Recon - Application mapping

The second step in the process of attacking a web application is gathering and examining some key information about it to gain a better understanding of what you are up against.

The mapping exercise begins by enumerating the application’s content and functionality in order to understand what the application does and how it behaves.

Manual browsing + passive spidering

Browse the entire application in the normal way with BurpSuite active, visiting every link and URL, submitting every form, and proceeding through all multistep functions to completion.

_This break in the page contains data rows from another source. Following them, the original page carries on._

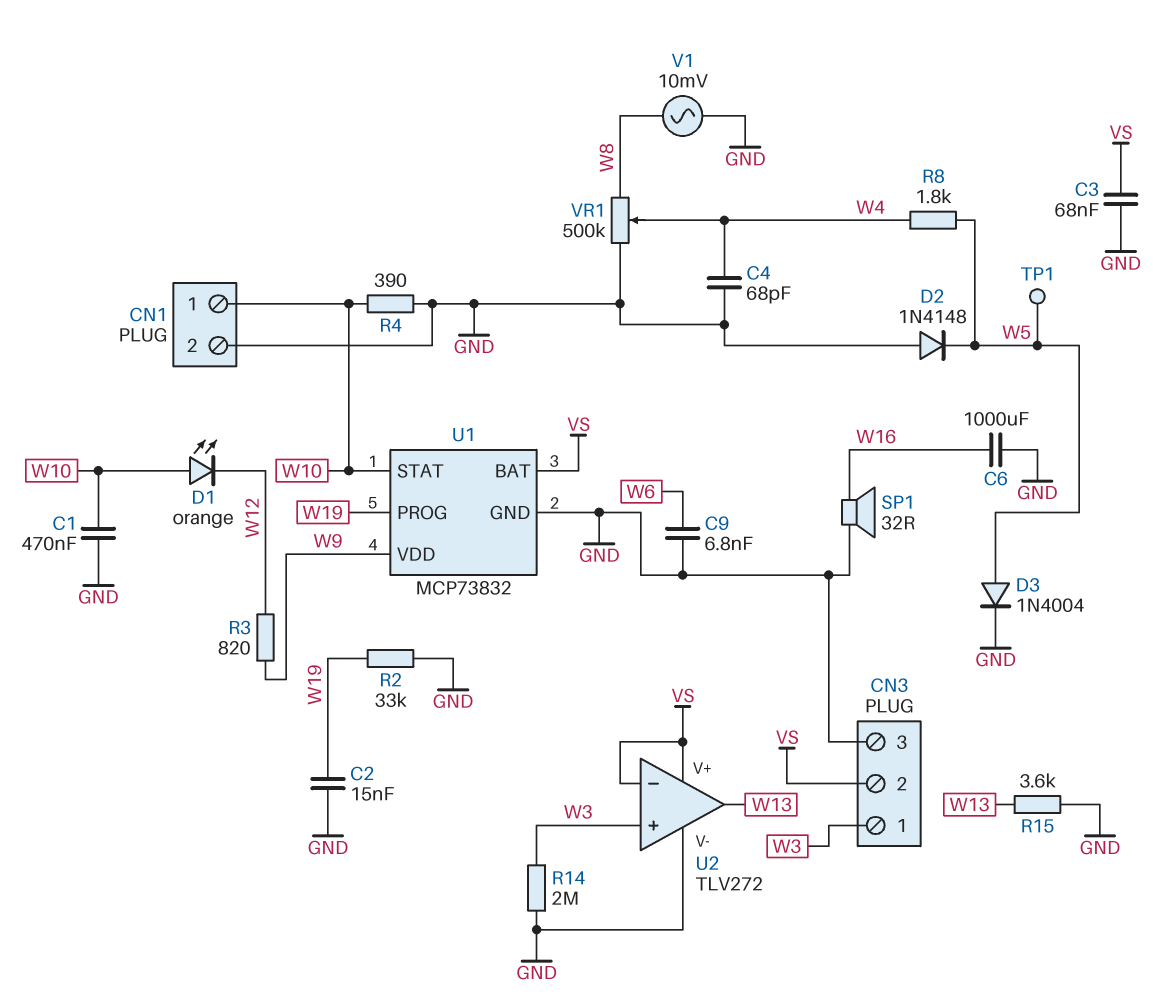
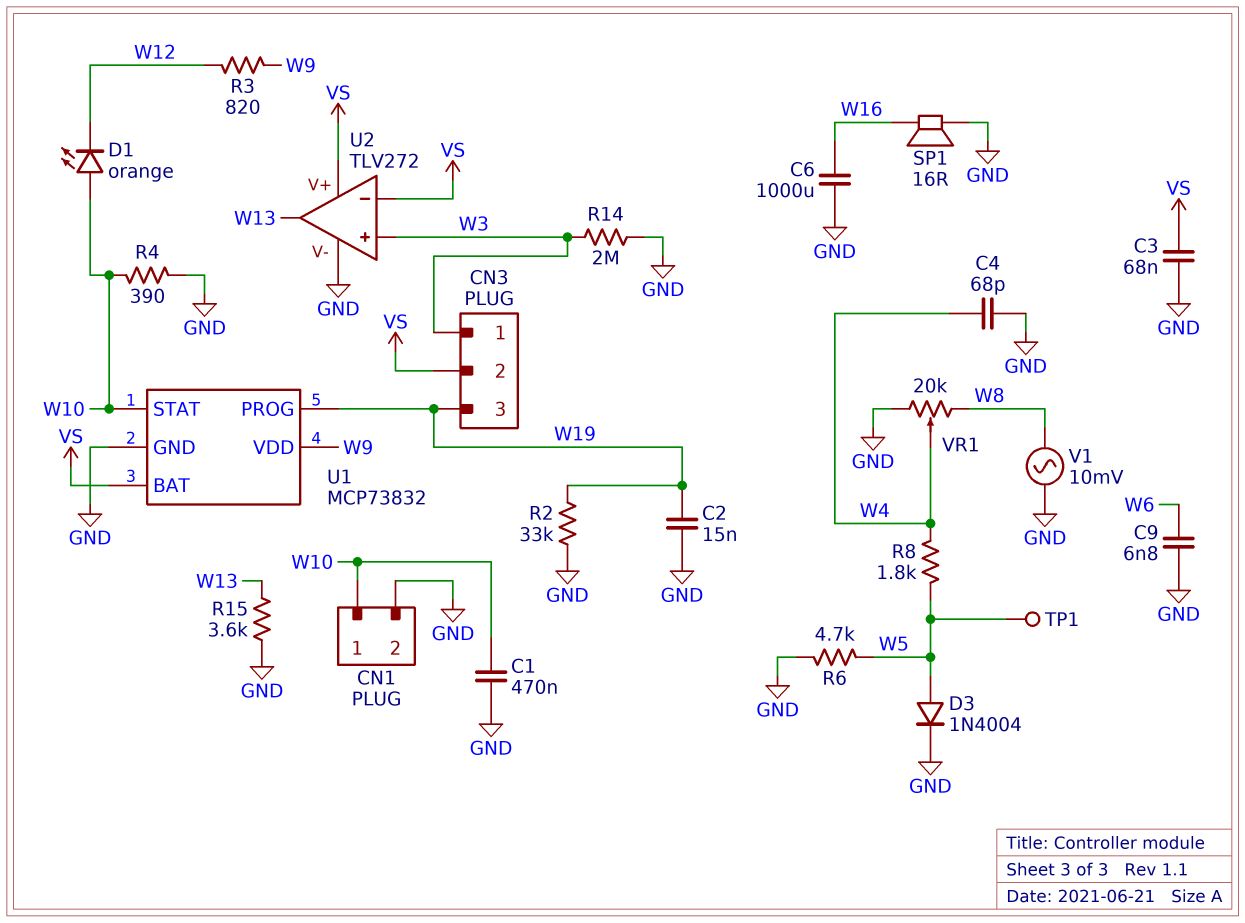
CN3 pin 3: GND -> W19
D2: diode 1N4148 (A GND, K W5) -> none
R6: none -> 4.7k (GND, W5)
SP1: speaker 32R (GND, W16) -> speaker 16R (GND, W16)
VR1: 500k (GND, W8, wiper W4) -> 20k (GND, W8, wiper W4)

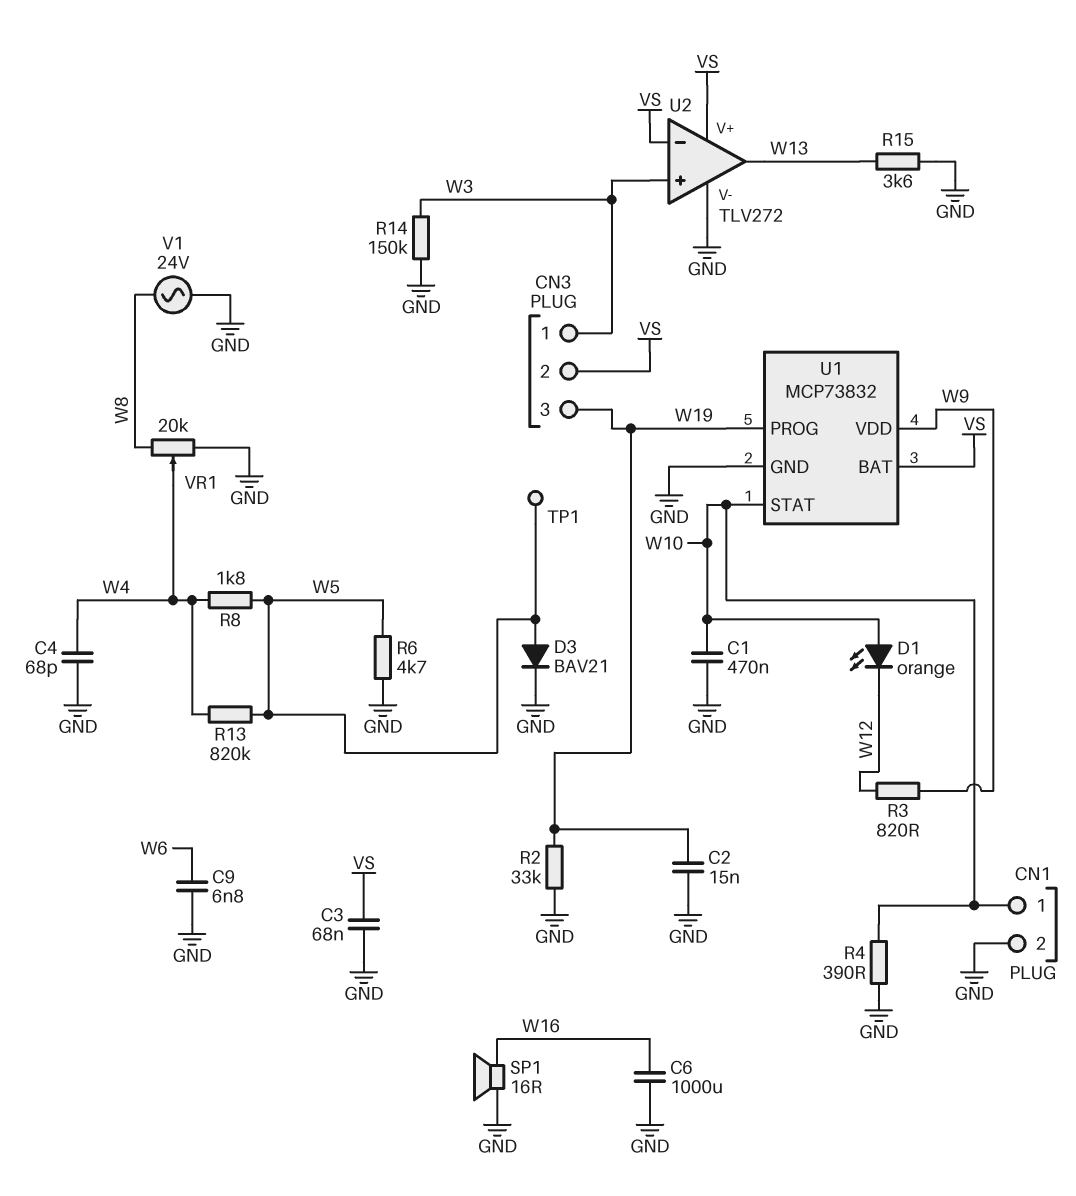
D3: diode 1N4004 (A W5, K GND) -> diode BAV21 (A W5, K GND)
R13: none -> 820k (W4, W5)
R14: 2M (GND, W3) -> 150k (GND, W3)
V1: AC 10mV (GND, W8) -> AC 24V (GND, W8)

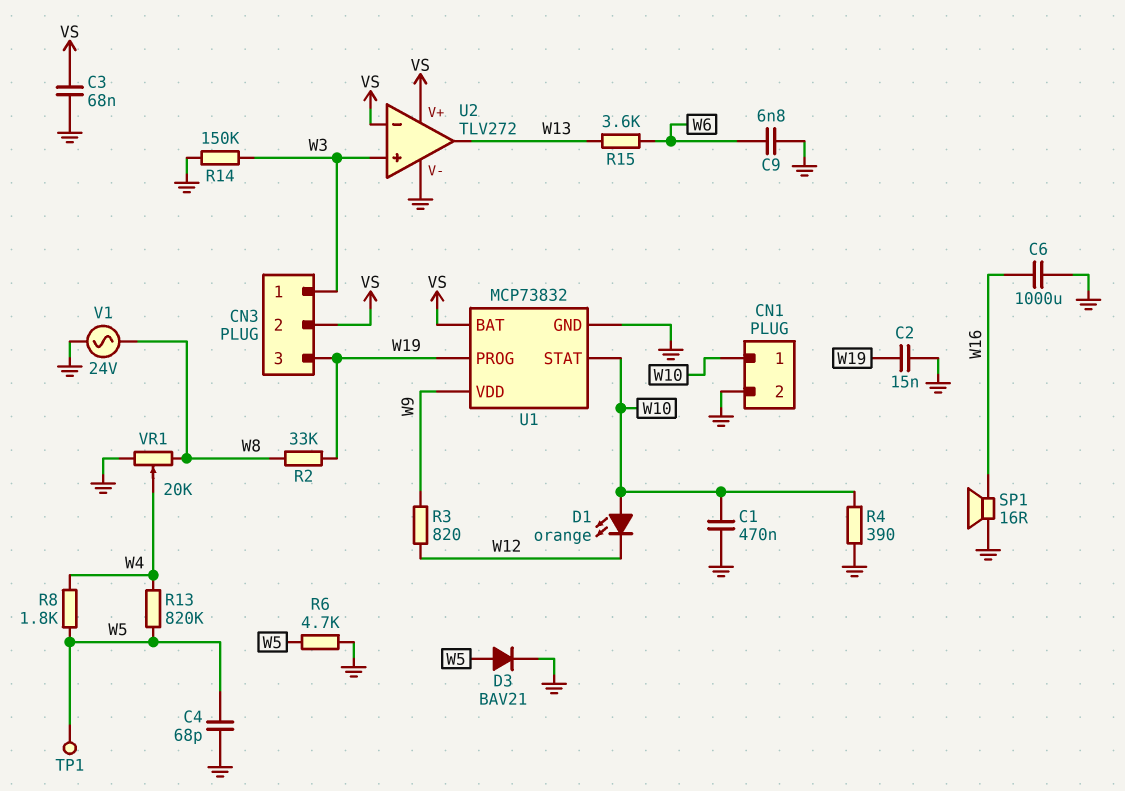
C4: 68pF (GND, W4) -> 68pF (GND, W5)
R2: 33k (GND, W19) -> 33k (W8, W19)
R15: 3.6k (GND, W13) -> 3.6k (W6, W13)

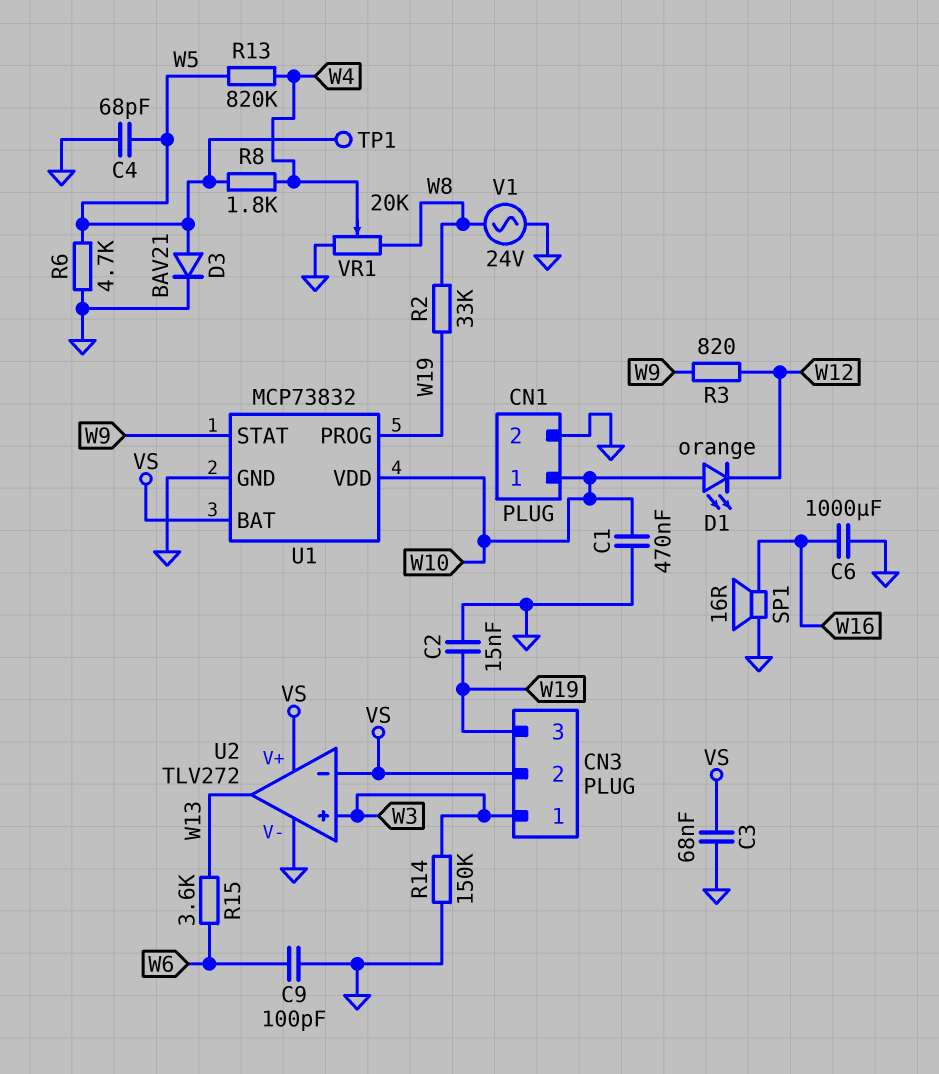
C9: 6.8nF (GND, W6) -> 100pF (GND, W6)
R4: 390 (GND, W10) -> none
U1 pin STAT: W10 -> W9
U1 pin VDD: W9 -> W10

If the application uses authentication, and you have or can create a login account, use this to access the authenticated functionality.

Comments review

Review comments in HTML source code:

<!--
//
/*

Robots.txt

The configuration files below may be used by the web application to give information about the accessible and disallowed URI to search engines:

/robots.txt
/sitemap.xml

# file created by Macs' Finder application for every folder and that may contain the names of files in the folder
/.DS_Store

JS & Cookies

Browse with JavaScript enabled and disabled, and with cookies enabled and disabled.

User-Agent

Change the User-Agent header to identify difference in comportment (for example, the application may have a mobile version). Firefox addon that allows for quickly changing the browser's user agent string: User Agent Switcher

Agents

# Browser
Mozilla/5.0 (Windows NT 6.1; Win64; x64; rv:47.0) Gecko/20100101 Firefox/47.0

# Mobile
Mozilla/5.0 (iPhone; CPU iPhone OS 10_3_1 like Mac OS X) AppleWebKit/603.1.30 (KHTML, like Gecko) Version/10.0 Mobile/14E304 Safari/602.1

Debug parameters

Choose one or more functionalities where hidden debug parameters may be implemented. Use Cluster bomb attack type in Burp Intruder and the following common debug parameter names with common values (such as true, yes, on, and 1):

debug
test
hide
hidden
source

For POST requests, supply the parameter in both the URL query string and the request body.

Burp Passive Spidering

Review the site map generated by the passive spidering, and identify any content or functionality that you have not walked through using your browser.

OSINT

Search engines dorks

Google hacking, or Google dorking, is a technique that use the Google search engine to enumerate the ressources indexed by Google in order to map the application and retrieve potentially sensible information.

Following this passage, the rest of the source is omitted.